Fungi contribute to the nutrients in soil as they recycle carbon, minerals, and nutrients making the soil richer and sharing the nutrients with other plant life. Fungi are agents of potassium, nitrogen, and phosphorus, typically produced during the decomposition of wood and other organic matter. Hyphae, spores, mycelial cords, ectomycorrhizal root tips, and sclerotia can be used by the soil fauna and fungivore fauna as food resources. 

Relationship between fungi, plants, and animals are not always mutualistic. 

 

SPORE TRANSPORT MUTUALISM

Fungi also take advantage of the dispersion of spores through the mobility of animals often offering the animal a sweet substance to consume. 

While the fungi kingdom makes our planet habitable through the essential functions it performs, over the last 100 years we have seen an increasing number of disease-causing fungi that negatively affect plants, animals, and humans.
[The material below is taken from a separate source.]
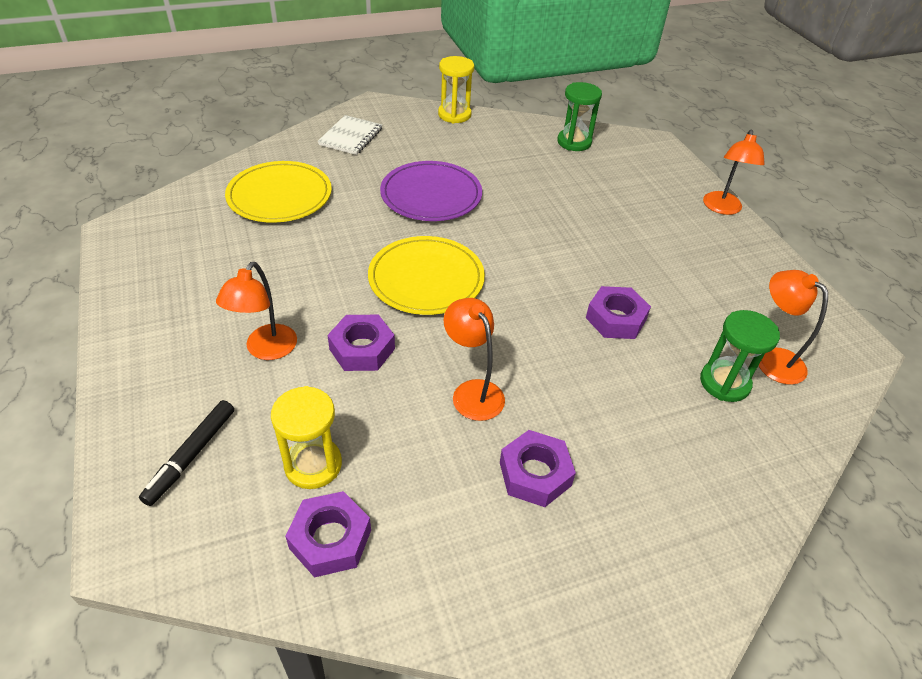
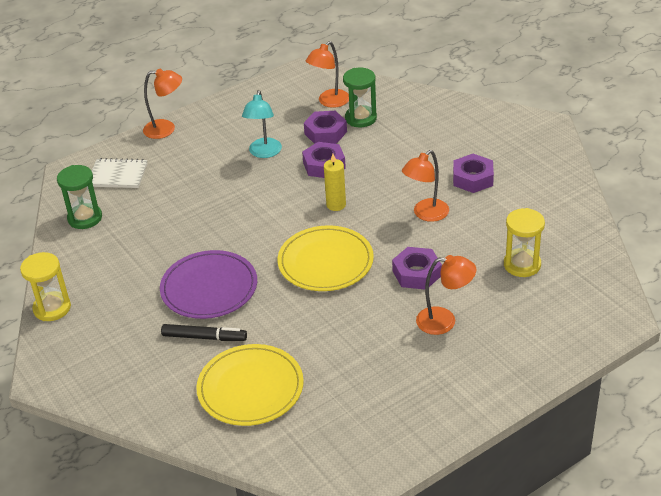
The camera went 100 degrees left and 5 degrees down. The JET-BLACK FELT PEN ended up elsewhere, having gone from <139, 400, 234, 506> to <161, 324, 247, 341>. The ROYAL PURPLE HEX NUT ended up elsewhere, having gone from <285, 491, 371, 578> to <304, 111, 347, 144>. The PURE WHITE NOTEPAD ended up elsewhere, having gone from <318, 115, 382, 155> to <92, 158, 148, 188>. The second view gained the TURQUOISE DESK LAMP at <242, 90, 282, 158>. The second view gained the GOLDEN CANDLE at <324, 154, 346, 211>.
Environmental change to the naturally formed systems, as well as the increased long distance dispersal of fungi species through trade are part of the problem. 

 

PATHOGENS

Generally speaking, fungi are under-recognized when a human is first introduced to a fungi pathogen. Fungi pathogens effect 1 billion people per year and serious fungal infections kill over 1.5 million people annually. Controlling fungal infections is challenging because it is not as well understood as other diseases. Fungal pathogens and diseases make up only about 5% of all infectious disease research. 

 

CROPS

Emerging infectious diseases are increasingly being recognized as a threat to world food security and destroy approximately one-third of all crops each year (enough food to feed 600 million people). Late blight in the nineteenth century led to starvation and economic ruin in the English government during the Irish potato famine and Dutch elm and chestnut blight caused the degradation of forests. These negative outcomes are clear and measurable 

 

Animal Infections

A wide range of fungal infections are also causing population declines in bats, frogs, soft corals, bees, crayfish, tilapia, and more. 

In summary, Fungi offer incredible value and resources to other organisms, but they also create challenges and can have a profound impact on global health. There has never been a more important time for researching and understanding the interactions between fungi and other living organisms. Spread the word about World Wildlife Day this year, raising awareness and growing the connection of nature and humanity closer than ever.